The 101 points tied for third most in an NFL game. Both offenses combined for 1,030 yards.
“Never been a part of something like that,” Brees said. “Pretty wild.”
New York’s Eli Manning connected on a career-high six touchdown passes, three to fellow New Orleans native Odell Beckham Jr.
“Their offense is always high-powered. I thought it might be a day where we were going to have to score some points,” Manning said. “I didn’t know how many it would take. Obviously, the offense did some good things.”
Manning had lost his previous two visits to the Superdome, where his father, Archie, starred for the Saints. But those games were in 2009, when the Saints became Super Bowl champions, and 2011, when New Orleans was setting numerous offensive records in a 13-win season.
The 2015 Saints (4-4) are younger and a little raw, but seem to be hitting their stride, having won four of five after an 0-3 start that ignited all kinds of predictions about the demise of the Sean Payton-Brees era.

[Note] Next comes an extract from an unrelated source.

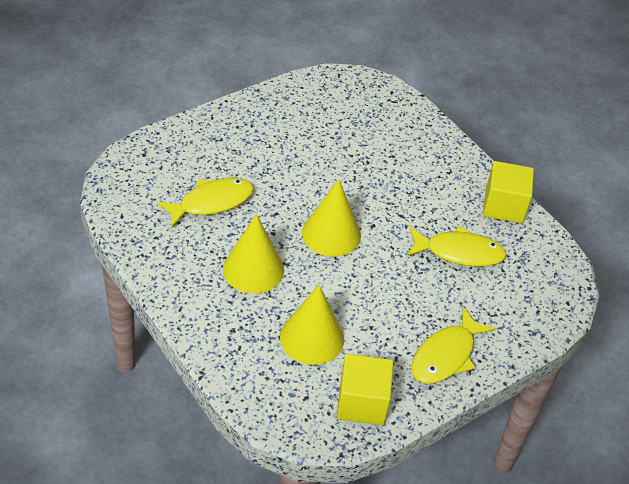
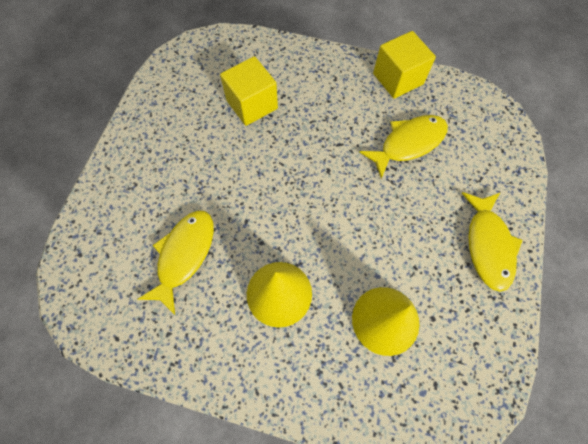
camera: 35 degrees left, 20 degrees up
(331, 234) = (306, 204): yellow cone -> none
(362, 402) = (478, 348): yellow cube -> yellow cube (252, 104)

Brandin Cooks and Willie Snead each had two touchdown catches. Brees’ other three scoring passes went to Marques Colston, Ben Watson and C.J. Spiller, the last to tie the score at 49 with 36 seconds left.
The Saints then forced the Giants (4-4) to punt from their 25 with 20 seconds to go. Marcus Murphy returned Brad Wing’s punt 24 yards across the 50 and fumbled, but Snead recovered. Wing may have been better served punting the ball out of bounds. Instead, he tried to make a tackle, but was flagged for a facemask.
“We punted it for distance. We got some distance. They would have had 5 seconds left had we covered it,” Giants coach Tom Coughlin said. “We didn’t expect the guy to run the punt back. And then, of course, I didn’t expect the penalty.”
That penalty set up the winning kick on Forbath’s first field goal attempt with New Orleans, which signed him before last week’s victory at Indianapolis. It was the fifth winning field goal for the former Washington Redskins kicker and tied his career long.
“I’ve been fortunate to get in situations where it’s come down to a kick,” Forbath said. “I really work on, in practice, trying to make everything the same every single time.”
Forbath got the game ball, though he said Brees deserved it. Brees said he was fine with Forbath getting the honor, adding that he told the kicker, “Don’t get cocky. There’ll be more.”
The Saints pulled out the victory after the Giants stormed back from a 42-28 hole.
Manning started the comeback with a 9-yard TD to Dwayne Harris on a difficult throw to his left as he was rolling right on fourth-and-5. Manning later hit Harris from 20 yards to tie it at 42.
The Saints responded by driving across the 50, but Snead fumbled on a vicious hit by Dominique Rodgers-Cromartie, who had intercepted Brees earlier in the game. The ball bounced into the arms of Trumaine McBride, who sprinted 63 yards for a go-ahead touchdown.
Beckham’s first two touchdowns came from short-range throws in the first half. In the third quarter, Beckham got behind Delvin Breaux and Jairus Byrd for a 50-yard catch, tying it at 28.
Brees’ longest pass went for 53 yards on Colston’s touchdown, a play on which the Giants appeared confused over who should cover New Orleans’ all-time leading receiver on a no-frills route down the middle. Colston had eight catches for 114 yards. Watson caught nine passes for 147 yards.
The Superdome remained a house of horrors for Giants defensive coordinator Steve Spagnuolo, who in 2012 oversaw aSaints defense that gave up an NFL-record 7,042 yards. The Giants entered the game ranked 29th, giving up 401.7 yards per game. The Saints finished with 614 offensive yards.
New Orleans’ defense, coached by Spagnuolo’s replacement, Rob Ryan, came in ranked 30th and gave up 416 yards, above its average of 404.9.